Stian Westlake - 11.01.2013
The Economist has put a toilet on the front page of its innovation issue. I get it - toilets are useful. They're ubiquitous. Sanitation has saved millions of lives.
And they're shorthand for the argument that innovation is slowing down. Indoor plumbing, so the argument goes, is far more indispensable than smartphones or Facebook. Given the choice, people would rather sacrifice their iPhone than their loo. Therefore the inventions of the early twentieth century are better than those of the present day. Therefore innovation is slowing down. Therefore... PANIC!
The toilets trope came to light in Robert Gordon's alarmist NBER paper last year predicting an innovation slowdown. Guardian subeditors dug out a toilet pic to illustrate my recent piece on the pace of innovation. And today, they made it to front cover of the Economist, which featured a great, detailed analysis of the innovation slowdown debate (like me, the Economist thinks the slowdown is a myth).
The problem is, this metaphor is wrong, for at least three reasons.
It took decades for electricity to become a widespread and transformative innovation, as economic historian Paul David pointed out. Adam Smith wrote a book about the economy in the first flourishings of the Industrial Revolution, but scarcely mentions steam engines (not through ignorance either: as Tim Worstall likes to point out, Smith hired James Watt to fix Glasgow University's steam engine).
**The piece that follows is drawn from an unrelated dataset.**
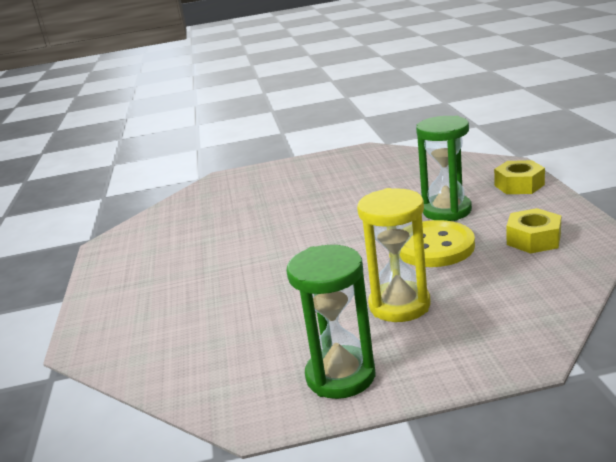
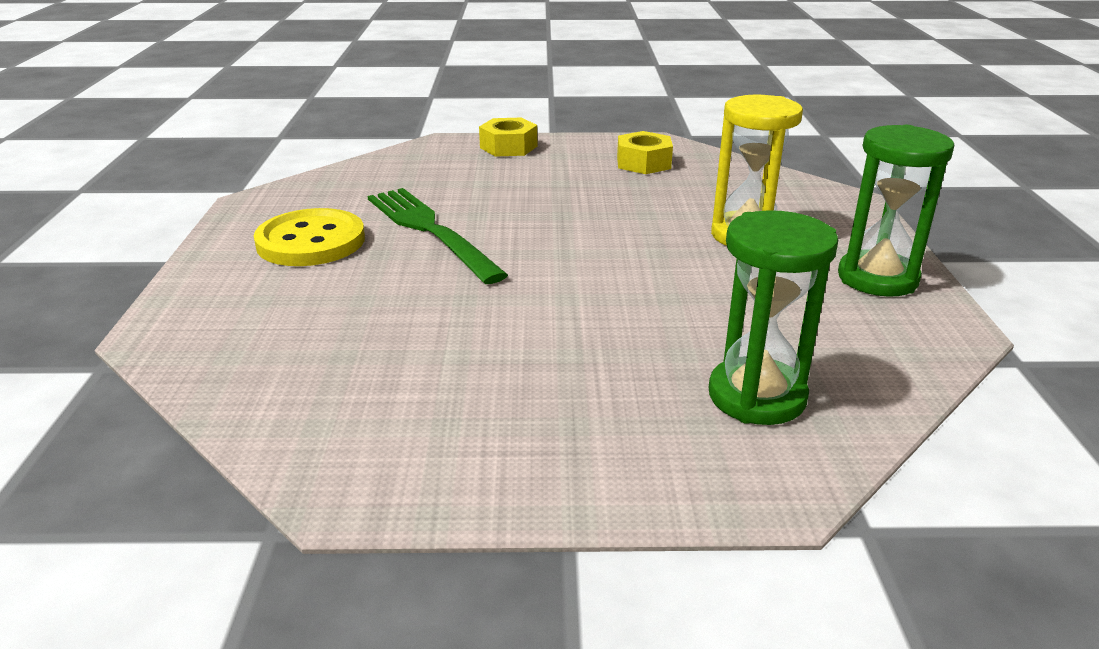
camera: 85 degrees left, 5 degrees up
(351, 198) = (429, 230): none -> green fork
(434, 246) = (624, 203): yellow button -> yellow button (311, 241)
(446, 211) = (536, 185): green hourglass -> green hourglass (757, 396)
All this suggests that humans aren't very good at assessing the relative importance of new and old things. Today's innovations are controversial, modish, disposable. Yesterday's are indispensable, transformative, foundational. Douglas Adams quipped that this is especially true the older we get (and perhaps it's no surprise that many of the innovation-stagnationists are men over 50). There's nothing inherently wrong with this attitude, but it means our instincts are a poor guide to the pace of innovation.